注释里面还出调用样例了，作者人很实在，从注释当中可以得知，图模型会生成一个与硬件强关联的指令代码，上面的代码中可以明显看到有codegen.build_module这么一行，返回类型为一个module，包括了设备端和主机端的代码（指令）

生成IR

lower操作可以生成IR，用来查看执行schedule的结果是否是自己想要的，simple_mode=True输出C-style语句

tvm.lower(s, [A, B, C], simple_mode=True)

打印出来的结果如下：

IR里面的部分信息可以参考官方文档的这个部分IR参考
IR当中各种符号的解释暂时还没找到详细解释的文档（粗略解释的也没有找到）
tvm 的IR是从Halide的IR继承过来的，不过Halide IR的解释目前也没发现有详细的资料

primfn(A_1: handle, B_1: handle, C_1: handle) -> ()
  attr = {"from_legacy_te_schedule": True, "global_symbol": "main", "tir.noalias": True}
  buffers = {C: Buffer(C_2: Pointer(float32), float32, [n: int32], [stride: int32], type="auto"),
             A: Buffer(A_2: Pointer(float32), float32, [n], [stride_1: int32], type="auto"),
             B: Buffer(B_2: Pointer(float32), float32, [n], [stride_2: int32], type="auto")}
  buffer_map = {A_1: A, B_1: B, C_1: C} {
  for (i.outer: int32, 0, floordiv((n + 3), 4)) "parallel" {
    for (i.inner.s: int32, 0, 4) {
      if @tir.likely((((i.outer*4) + i.inner.s) < n), dtype=bool) {
        C_2[(((i.outer*4) + i.inner.s)*stride)] = ((float32*)A_2[(((i.outer*4) + i.inner.s)*stride_1)] + (float32*)B_2[(((i.outer*4) + i.inner.s)*stride_2)])
      }
    }
  }
}

使用schedule修改并构建的计算逻辑放在一个名字为primfn的函数当中，函数的参数后面都带个handle是什么意思不清楚。
接下来一行为attr，从缩写来看是属性的意思，没有在具体文档中发现。

在下一行，出现了buffers，看起来是个存储的数据结构，里面的内容具体什么意思没有搜到，这里猜测，第一个参数Pointer数据类型表示指向这个Buffer的是一个float指针，第二个参数float应该表示这里的数据类型是float，第三个参数n表示缓冲区的大小是n，第四个不知道（这里肯定是1，也许和数据摆放的类型有关系的一个参数）。

接下来buffer_map，里面的参数形式很像python的map，有一对key和value，那么明显就是用过key来索引value，这里从参数看primfn函数的参数可以索引上面的buffers。

for (i.outer: int32, 0, floordiv((n + 3), 4)) "parallel"

循环中一般都会标识4个内容，循环的起始值、终止值、循环步长以及循环下标，在上面分别对应0，floordiv((n + 3), 4)，1和i.outer
其中循环执行的步长没有直接表示出来（注意不是stride，具体stride是什么目前还不清楚）
最后面的parallel应该类似MPI中对循环多核执行的宏

看一下条件分支判断的部分

if @tir.likely((((i.outer*4) + i.inner.s) < n), dtype=bool)

判断外层循环加上内层循环得到的下标是否超过向量的长度（这里为什么用tir表示？

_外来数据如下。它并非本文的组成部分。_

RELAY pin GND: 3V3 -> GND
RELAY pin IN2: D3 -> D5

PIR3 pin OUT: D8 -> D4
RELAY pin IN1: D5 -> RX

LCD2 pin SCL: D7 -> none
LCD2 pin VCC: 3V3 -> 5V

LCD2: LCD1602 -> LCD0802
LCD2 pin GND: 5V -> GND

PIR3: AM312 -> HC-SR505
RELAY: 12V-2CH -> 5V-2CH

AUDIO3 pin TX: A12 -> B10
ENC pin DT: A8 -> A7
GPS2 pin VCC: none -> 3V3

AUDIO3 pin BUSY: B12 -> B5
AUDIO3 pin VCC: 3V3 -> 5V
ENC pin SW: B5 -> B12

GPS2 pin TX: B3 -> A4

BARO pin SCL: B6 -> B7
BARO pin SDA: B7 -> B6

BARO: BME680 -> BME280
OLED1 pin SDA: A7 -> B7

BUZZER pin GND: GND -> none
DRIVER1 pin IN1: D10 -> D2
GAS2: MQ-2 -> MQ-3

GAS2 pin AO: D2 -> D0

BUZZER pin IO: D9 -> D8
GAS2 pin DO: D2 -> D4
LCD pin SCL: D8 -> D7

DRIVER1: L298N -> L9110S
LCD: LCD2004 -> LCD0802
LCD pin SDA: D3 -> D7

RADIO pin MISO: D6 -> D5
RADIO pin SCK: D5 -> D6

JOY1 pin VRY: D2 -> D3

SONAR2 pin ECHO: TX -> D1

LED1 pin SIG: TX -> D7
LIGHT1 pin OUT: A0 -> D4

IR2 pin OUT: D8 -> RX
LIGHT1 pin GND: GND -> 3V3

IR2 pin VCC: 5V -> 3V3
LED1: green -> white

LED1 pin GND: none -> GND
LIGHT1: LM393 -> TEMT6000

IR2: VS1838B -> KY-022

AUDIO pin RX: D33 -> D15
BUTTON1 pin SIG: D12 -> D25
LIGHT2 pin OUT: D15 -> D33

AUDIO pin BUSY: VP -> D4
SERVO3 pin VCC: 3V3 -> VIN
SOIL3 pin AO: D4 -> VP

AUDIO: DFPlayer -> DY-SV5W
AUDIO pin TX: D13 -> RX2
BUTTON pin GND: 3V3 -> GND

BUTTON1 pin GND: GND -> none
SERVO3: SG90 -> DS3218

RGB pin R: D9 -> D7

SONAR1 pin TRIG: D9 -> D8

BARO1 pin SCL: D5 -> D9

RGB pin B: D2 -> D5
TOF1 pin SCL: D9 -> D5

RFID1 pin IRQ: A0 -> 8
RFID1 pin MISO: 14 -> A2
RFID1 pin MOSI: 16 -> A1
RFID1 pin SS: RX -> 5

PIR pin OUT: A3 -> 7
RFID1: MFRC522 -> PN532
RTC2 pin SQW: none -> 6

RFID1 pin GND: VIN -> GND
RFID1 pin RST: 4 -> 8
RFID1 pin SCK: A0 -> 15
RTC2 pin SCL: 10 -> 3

）likely猜测应该是类似c++ 中的关键字，给分支预测一个投机行为，表示循环中很少出现不满足if的情况

最后看一下循环中的内容

C_2[(((i.outer*4) + i.inner.s)*stride)] = ((float32*)A_2[(((i.outer*4) + i.inner.s)*stride_1)] + (float32*)B_2[(((i.outer*4) + i.inner.s)*stride_2)])

两层循环用来索引下标的计算很明显，简化一下

C[i.outer * 4 + i.inner.s] = A[i.outer * 4 + i.inner.s] + B[i.outer * 4 + i.inner.s]

最后看一下lower里面执行了什么内容，lower文件在driver/build_module.py当中
官方文档中给出的内容如下：

Lowering step before build into target.

只有一句话，即将生成的当前的IR进行lowering，得到一个更贴近硬件的中间表示
函数的python代码如下：

 def lower(
     inp: Union[schedule.Schedule, PrimFunc, IRModule],
     args: Optional[List[Union[Buffer, tensor.Tensor, Var]]] = None,
     name: str = "main",
     binds: Optional[Mapping[tensor.Tensor, Buffer]] = None,
     simple_mode: bool = False,
 ) -> IRModule:
     """Lowering step before build into target.

     Parameters
     ----------
     inp : Union[tvm.te.schedule.Schedule, tvm.tir.PrimFunc, IRModule]
         The TE schedule or TensorIR PrimFunc/IRModule to be built

     args : Optional[List[Union[tvm.tir.Buffer, tensor.Tensor, Var]]]
         The argument lists to the function for TE schedule.
         It should be None if we want to lower TensorIR.

     name : str
         The name of the result function.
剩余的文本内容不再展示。